Herbalife shares plunged 32 percent in the three days after the December presentation. Amid rebuttals from the company and others, the shares rebounded, closing at $39.95 on Jan. 9. That’s still 6 percent below their price on Dec. 18, the day before Ackman disclosed his short position. “We’re prepared to spend whatever it costs and do whatever is required to make sure that the world understands the facts about this company,” says Ackman. “We can’t imagine how the SEC or the Federal Trade Commission or any other relevant regulator will ignore what we have said.” On Jan. 9, the Wall Street Journal reported that the SEC has opened an inquiry into Herbalife.
Responding to Ackman’s presentation, Herbalife Chief Executive Officer Michael Johnson said, “The allegation that Herbalife is a pyramid scheme is bogus. Make no mistake: Today’s announcement isn’t about Herbalife’s business model. It’s about Ackman’s business model.”
Some investors also have raised questions about Ackman’s charges. Robert Chapman, of Chapman Capital Partners, said on his company’s website that after reading an interview with Ackman, “I decided I had to place a monster long bet” on Herbalife. Chapman, who said he has done research on the stock on and off since 2000, noted that there have been few consumer complaints against the company, which has been in business for 32 years, and that Federal law doesn’t give a clear definition of a pyramid scheme. “Ackman overestimates his ability to reroute rivers,” he says.
Daniel Loeb’s Third Point hedge fund took an 8.2 percent stake in Herbalife, according to a Jan. 9 regulatory filing. John Hempton, chief investment officer of Bronte Capital, wrote on the fund’s website that Herbalife has the resources to resist Ackman by buying back its own stock. He also said he’d reported many frauds to regulators, who rarely acted. “Bill Ackman is shorting a profitable company,” he wrote, and “by implication his argument is that government is going to somehow close them down. That is a really truly awful short thesis.”
Ackman says he hasn’t reduced Pershing’s short position and has no plans to—even though he would likely have a sizable profit if he closed out his bets now. (Short sellers borrow shares and sell them, hoping to buy them back later at a lower price.) He also says he’ll give to charity any personal profit he earns from Pershing’s short position.

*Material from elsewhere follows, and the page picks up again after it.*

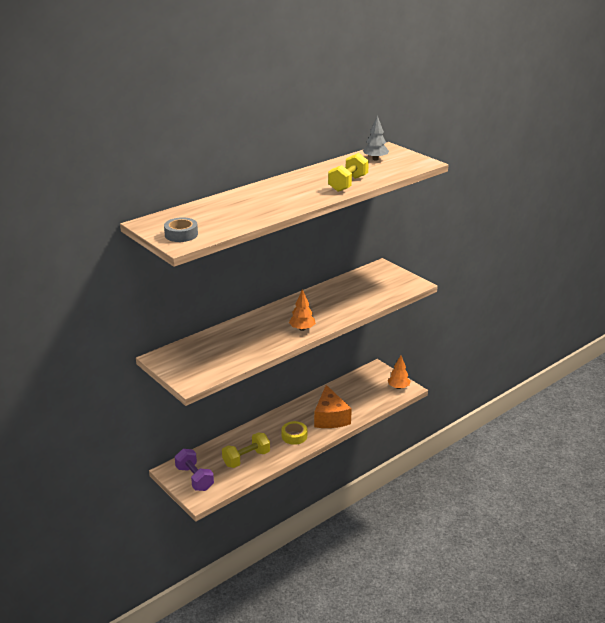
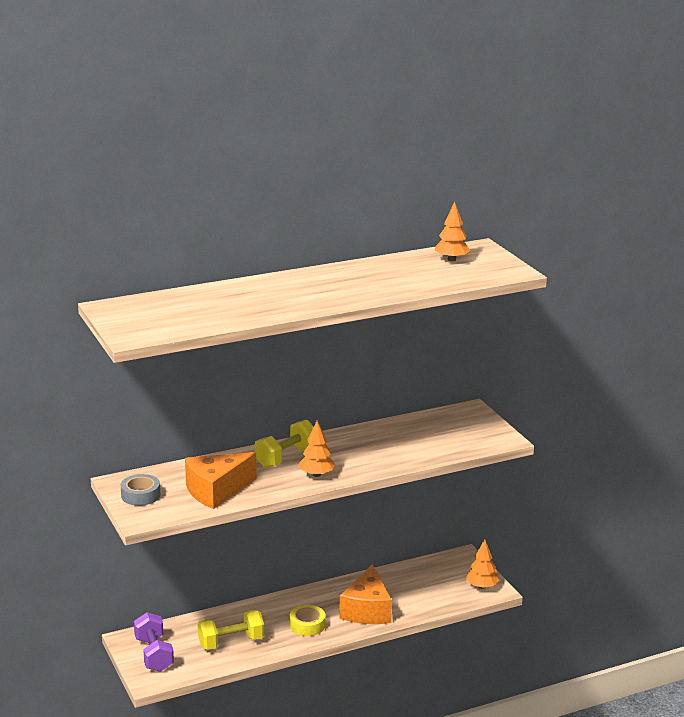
camera: 15 degrees right, 5 degrees down
(181, 234) = (140, 325): grey tape -> grey tape (140, 495)
(236, 352) = (216, 491): none -> orange cheese
(348, 184) = (391, 288): yellow dumbbell -> yellow dumbbell (286, 457)
(375, 159) = (451, 259): grey tree -> orange tree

He says he has a “moral obligation” to tell the world about Herbalife.
Bill Keep, dean of the College of New Jersey School of Business, says he is struck by the intensity of Ackman’s campaign. “We usually don’t expect from investors much of a moral stand on anything,” he says. Ackman’s fervor, says Keep, who has studied multilevel marketing companies for 17 years, brings attention to an area where federal regulators have been too lax. Ackman is counting on watchdogs to come through for him: “We’ve done a lot of the work for the regulators.”